Além de ser banhada pelo rio do Anhangá e de sediar cemitérios, uma parte da colina de Piratininga era chamada de Itacorá, ou “pedra rachada por raio”, remetendo a outro aspecto importante da mitologia indígena: as rochas atingidas por raios celestes, que abundam em várias outras regiões do Brasil e que, em geral, tornavam-se pontos de peregrinação.

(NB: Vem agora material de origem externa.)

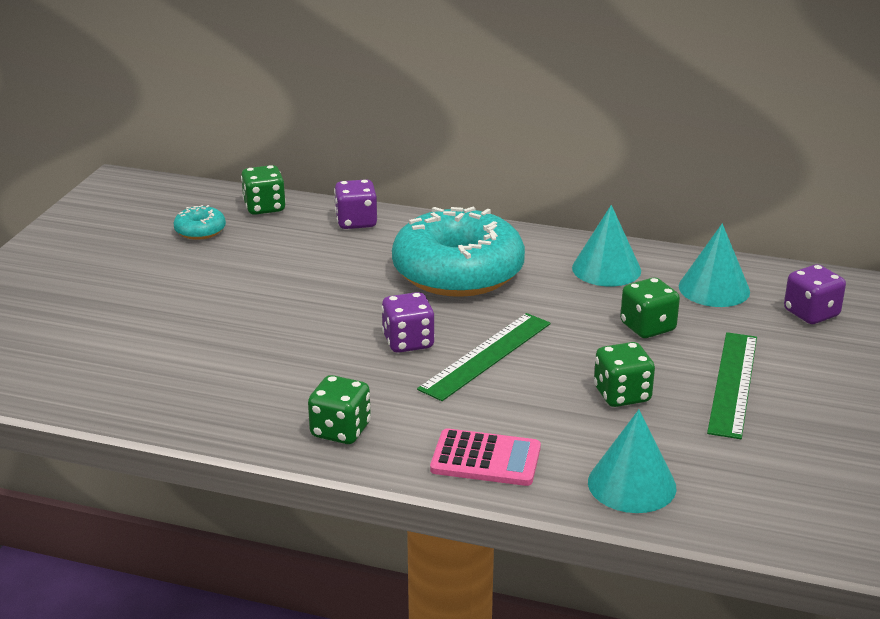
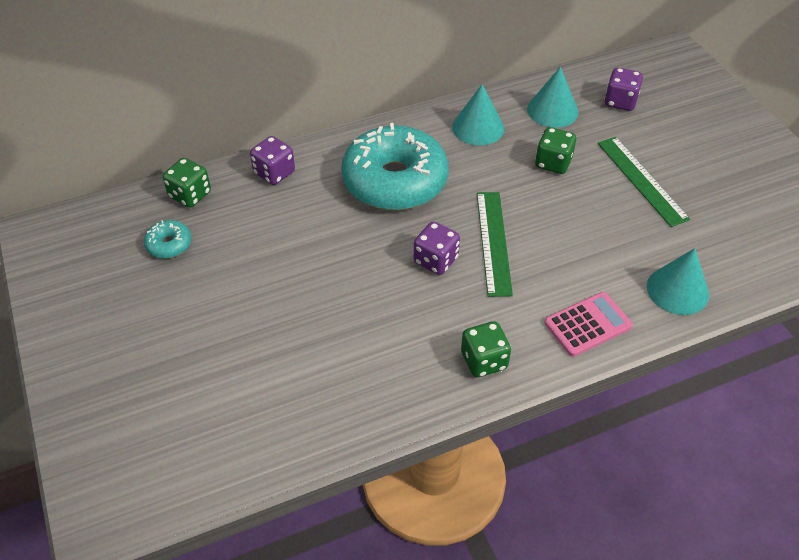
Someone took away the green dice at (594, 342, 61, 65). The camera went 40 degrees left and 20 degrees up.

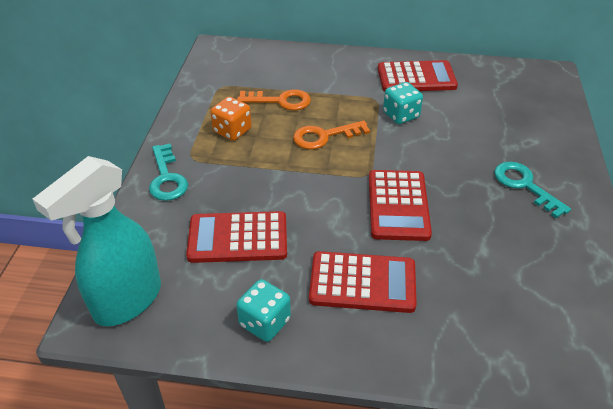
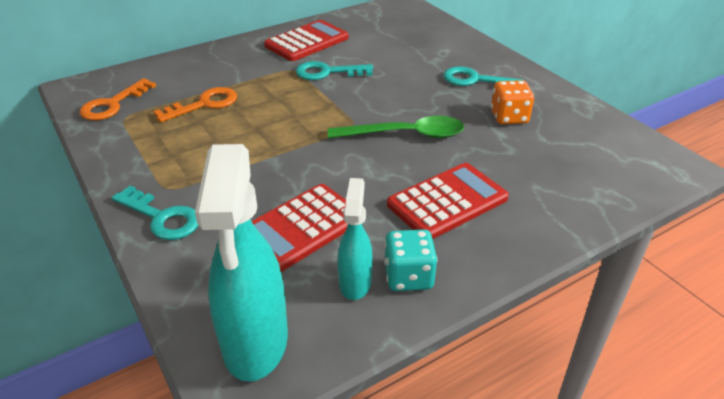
Someone put down the turquoise spray bottle at (338, 178, 34, 122). Someone carried the orange dice from (211, 97, 40, 44) to (491, 80, 43, 44). Someone carried the orange key from (293, 121, 77, 28) to (80, 78, 76, 42). Someone swapped the red calculator at (369, 170, 63, 71) for the green spoon at (328, 116, 136, 22). Someone swapped the turquoise dice at (383, 82, 40, 42) for the turquoise key at (296, 61, 77, 19). The camera went 40 degrees left and 5 degrees down.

Assim, mais do que meramente um ponto nevrálgico, Piratininga era também, e principalmente, um “lugar de poder”. Se hoje tudo isso está esquecido, e provavelmente não será lembrado ao longo da celebração dos 456 anos de fundação do Colégio de São Paulo dos Campos de Piratininga, é porque, pura e simplesmente, continuamos sendo “uns desterrados em nossa terra”, como o já citado Sérgio Buarque de Holanda vaticinou na abertura de seu Raízes do Brasil.

Fonte: Artur Lopes
Formatação:HRubiales
Biografia:
São Paulo no Século XVI, Afonso Taunay, Tours Arraul&Cie, 1921
A Cidade de São Paulo – Geografia e História, Caio Prado Jr., Brasiliense, 1983
Aldeamentos Paulistas, Pasquale Petrone, Edusp, 1995
A Coroa, a Cruz e a Espada, Eduardo Bueno, Objetiva (ainda inédito)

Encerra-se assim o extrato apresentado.